A Campanha da Fraternidade neste ano tem como objetivo aprofundar o diálogo e a colaboração entre Igreja e Sociedade. Embora a campanha tenha caráter político, o cardeal dom Raymundo Damasceno, emitiu um comunicado que esclarece o posicionamento da Igreja com relação às manifestações sociais: 
Diante de informações divergentes veiculadas em redes sociais a respeito de seu posicionamento quanto às manifestações sociais anunciadas para os dias 13 e 15 do corrente mês, a Conferência Nacional dos Bispos do Brasil (CNBB), sente-se no dever de vir a público para reafirmar que não toma partido em relação às propostas dos responsáveis pela convocação e realização das referidas mobilizações.

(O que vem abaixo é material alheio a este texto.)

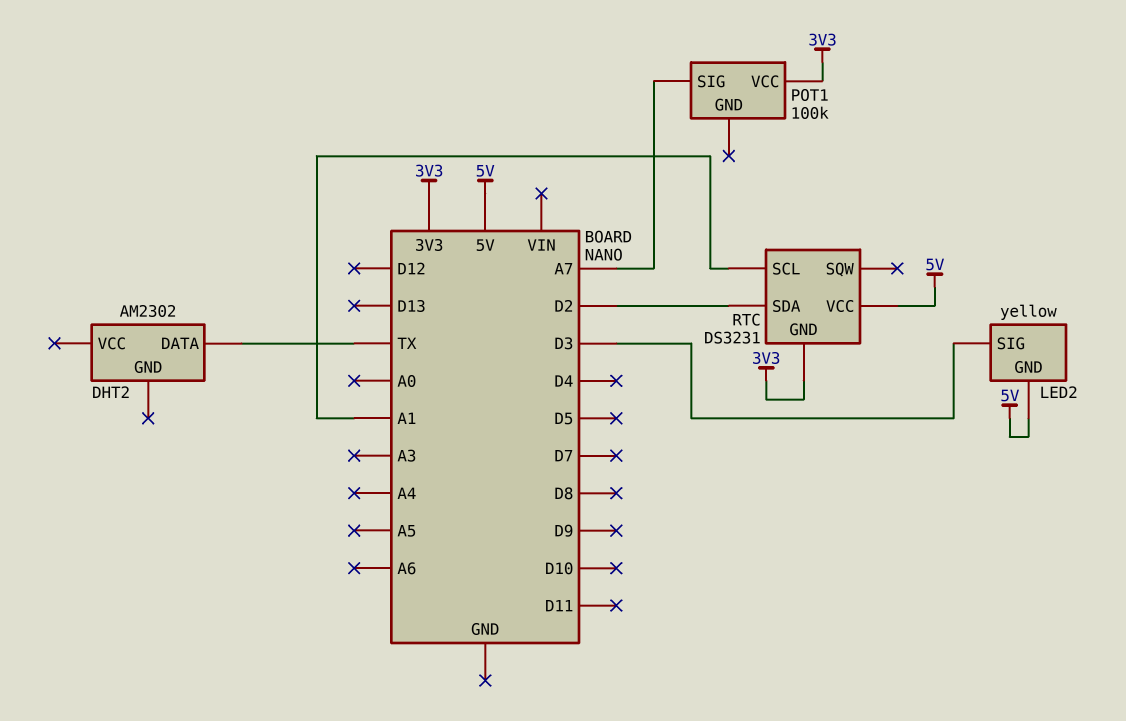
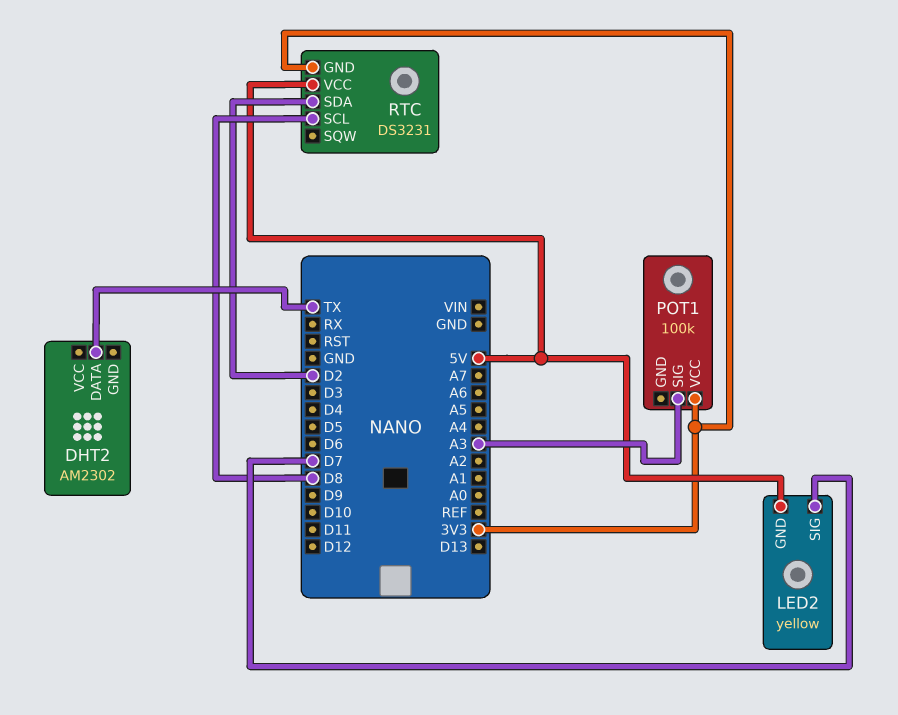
LED2 pin SIG: D3 -> D7
POT1 pin SIG: A7 -> A3
RTC pin SCL: A1 -> D8

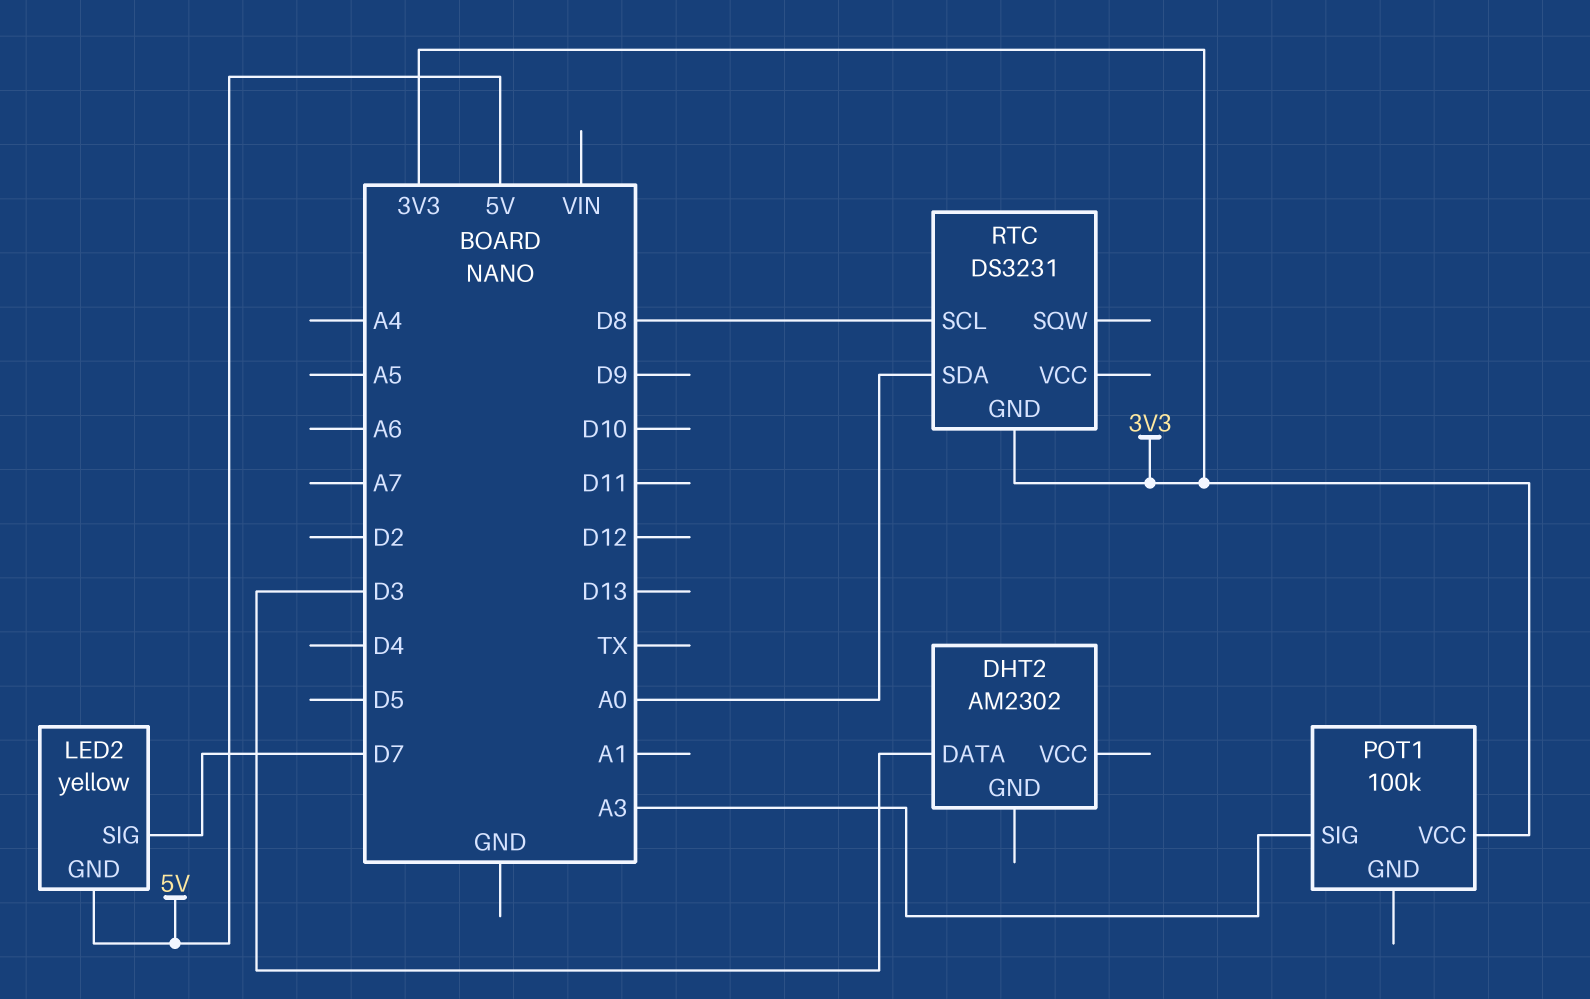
DHT2 pin DATA: TX -> D3
RTC pin SDA: D2 -> A0
RTC pin VCC: 5V -> none

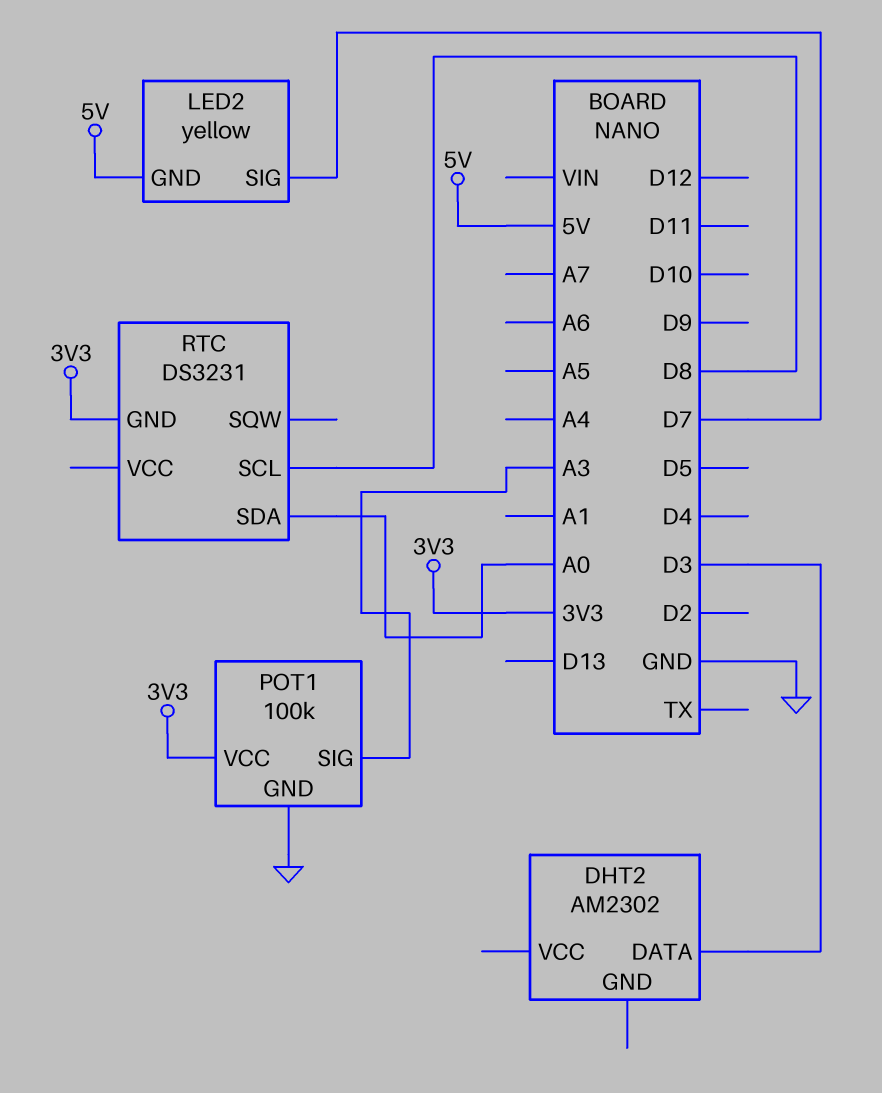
POT1 pin GND: none -> GND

A CNBB considera, porém, legítimas as manifestações da sociedade, desde que transcorram em clima de respeito à pessoa humana, aos bens públicos e particulares.
A Igreja tem como missão o serviço à sociedade em favor do bem integral da pessoa humana. Ela cumpre sua missão de servidora através do diálogo com as diversas instituições e organizações da sociedade. Vivemos, no entanto, uma situação geradora de crises e angústias na vida pessoal, nas instituições e nas várias dimensões da sociedade. As mudanças indicam também oportunidade de uma vida cristã mais intensa e atuante.
O modo pelo qual a Igreja dialoga com a sociedade é o serviço cooperativo a favor da verdade, da justiça e da fraternidade em vista do bem comum. A Igreja conta com a parceria de instituições e organizações sociais, bem como de homens e mulheres de boa vontade, unindo forças para a erradicação de injustiças e construção de uma sociedade que propicie a vida (TB/CF 38,59-60).
Quanto à corrupção, esclarece Dom Damasceno, que nesse momento nos assusta de modo tão acintoso, é uma forma de injustiça contra o povo, sobretudo, os mais pobres. Os recursos públicos mal administrados ou usados em proveito pessoal ou de grupos, impedem o desenvolvimento do país e comprometem os investimentos nas áreas da saúde, educação, segurança, trabalho, habitação, infraestrutura. Enfim, em projetos destinados a melhorar as condições de vida de todos, em particular, dos mais pobres.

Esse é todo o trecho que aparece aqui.